Geschrieben um den 24. Juli 1860.
Aus dem Englischen.


["New-York Daily Tribune" Nr. 6020 vom 10. August 1860, Leitartikel]

<93> Der Plan für die nationale Verteidigung Englands, der dem Parlament soeben vorgelegt wurde, sieht vor, alle Ausgaben auf die Befestigung der Werften sowie einiger kleinerer Werke zu beschränken, die kaum genügen, die größeren Häfen des Landes vor plötzlichen Angriffen durch kleine feindliche Geschwader zu schützen, und starke, große Forts in Dover und Portland zu errichten, um Flotten und detachierten Schiffen geschützte Ankerplätze zu sichern. Das ganze Geld soll an der Peripherie des Landes, an der einer feindlichen Flotte zugänglichen Küstenlinie angelegt werden; und da es unmöglich ist, die Küste in ihrer ganzen Länge zu verteidigen, werden einige wichtige Punkte, insbesondere die Marine-Arsenale und Werften, ausgewählt. Das Landesinnere soll ganz auf seine eigenen Ressourcen angewiesen sein.

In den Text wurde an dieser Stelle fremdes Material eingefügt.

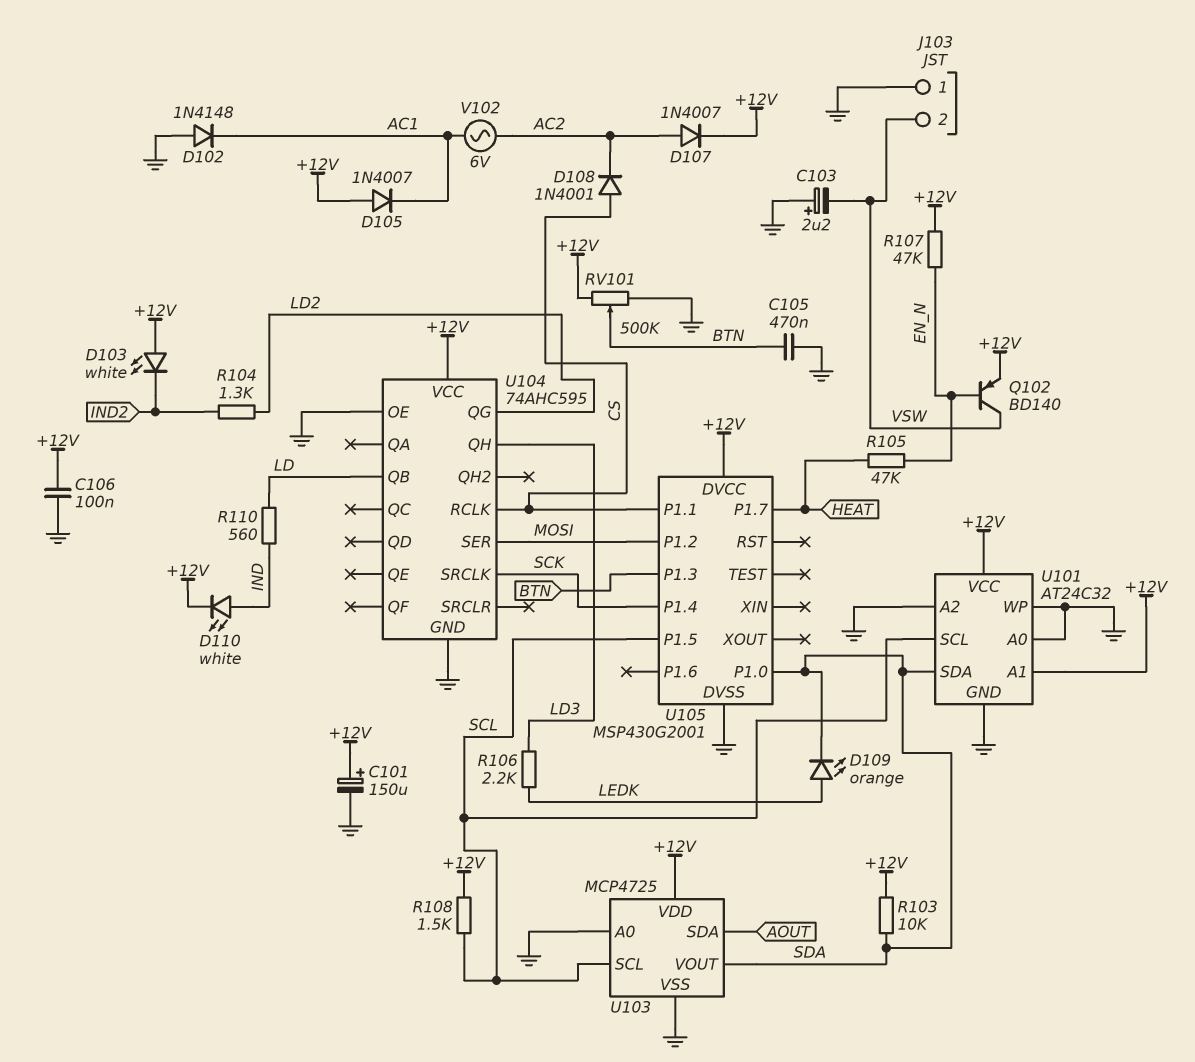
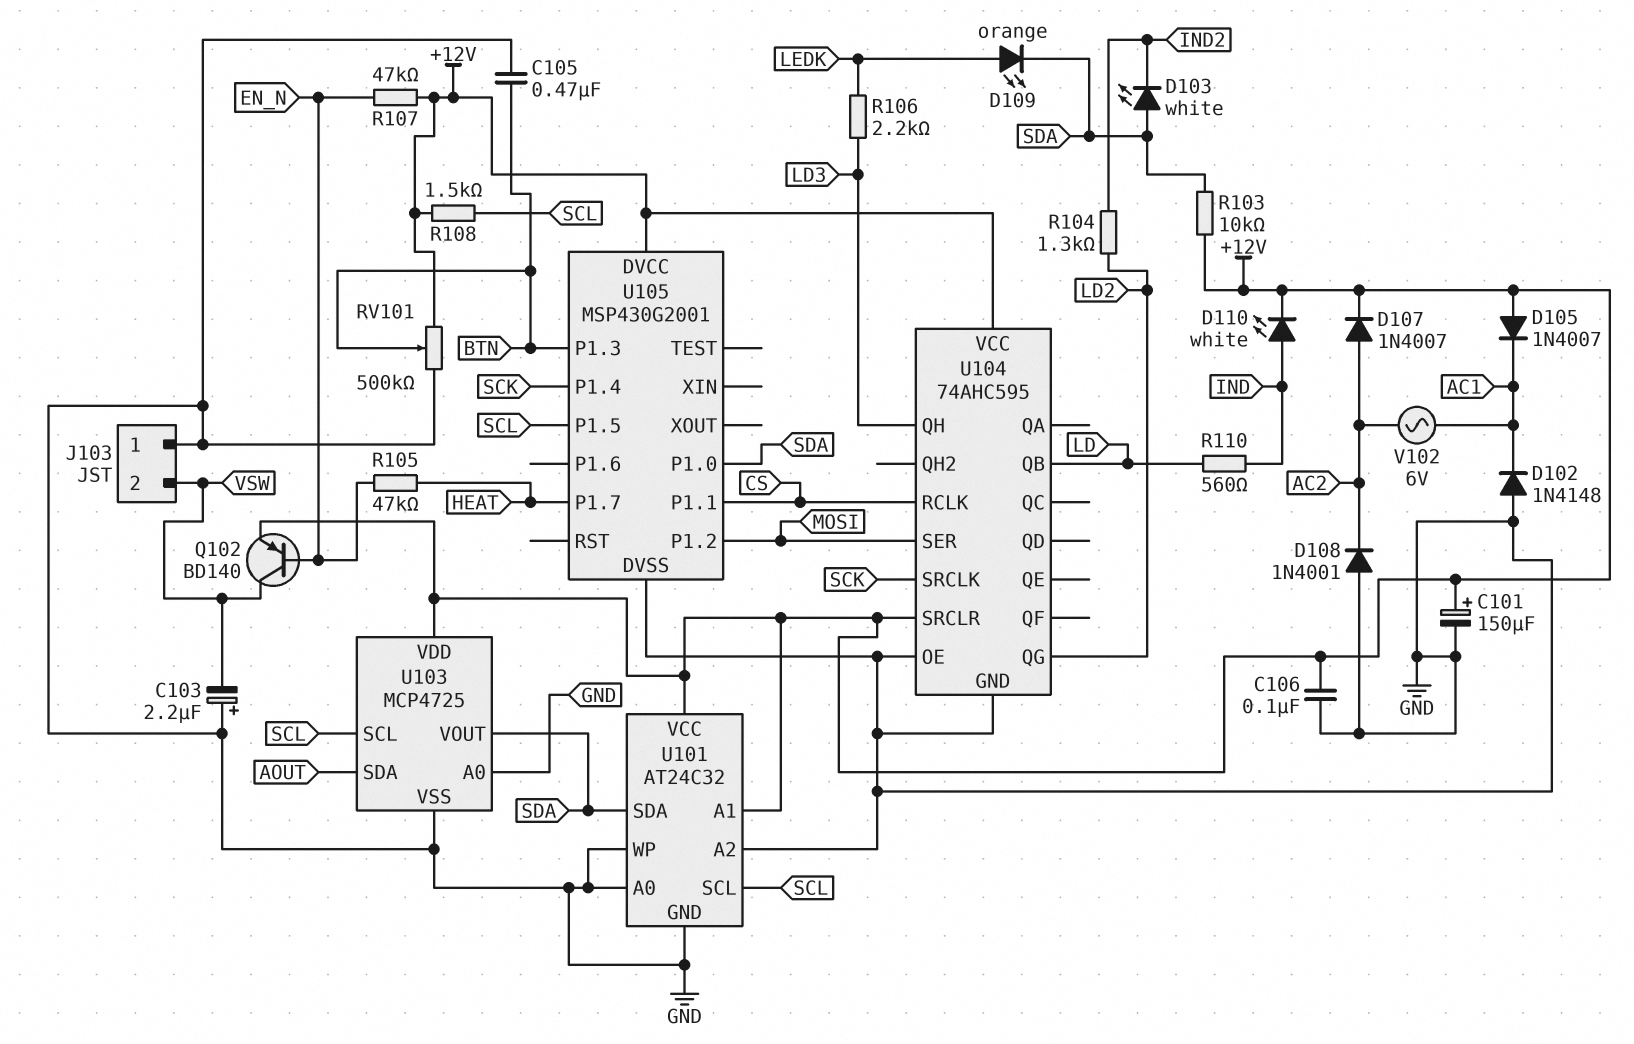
D103: LED white (A +12V, K IND2) -> LED white (A SDA, K IND2)
D108: diode 1N4001 (A CS, K AC2) -> diode 1N4001 (A GND, K AC2)
U104 pin SRCLR: none -> +12V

Jetzt, da England einmal zugibt, daß seine hölzernen Mauern, seine Schiffe, es nicht länger schützen und daß es zur nationalen Verteidigung Mittel für Festungsanlagen braucht, ist es vernünftig, daß es zuerst seine Marine-Arsenale, die Wiege seiner Flotte, vor einem Angriff schützt. Daß Portsmouth, Plymouth, Pembroke, Sheerness und Woolwich (oder jeder beliebige andere Ort) so stark gemacht werden müßten, daß sie in der Lage sind, jeden Angriff zur See abzuschlagen und eine gewisse Zeit hindurch gegen eine reguläre Belagerung zu Lande standzuhalten, wird niemand bezweifeln. Aber es ist völlig lächerlich, die Vorsorge gegen eine solche Gefahr ein System der nationalen Verteidigung zu nennen. In der Tat, um den Plan zu dieser Würde emporzuheben, scheint es notwendig zu sein, ihn weit komplizierter und kostspieliger zu machen, als es für den bloßen Schutz der Werften erforderlich ist.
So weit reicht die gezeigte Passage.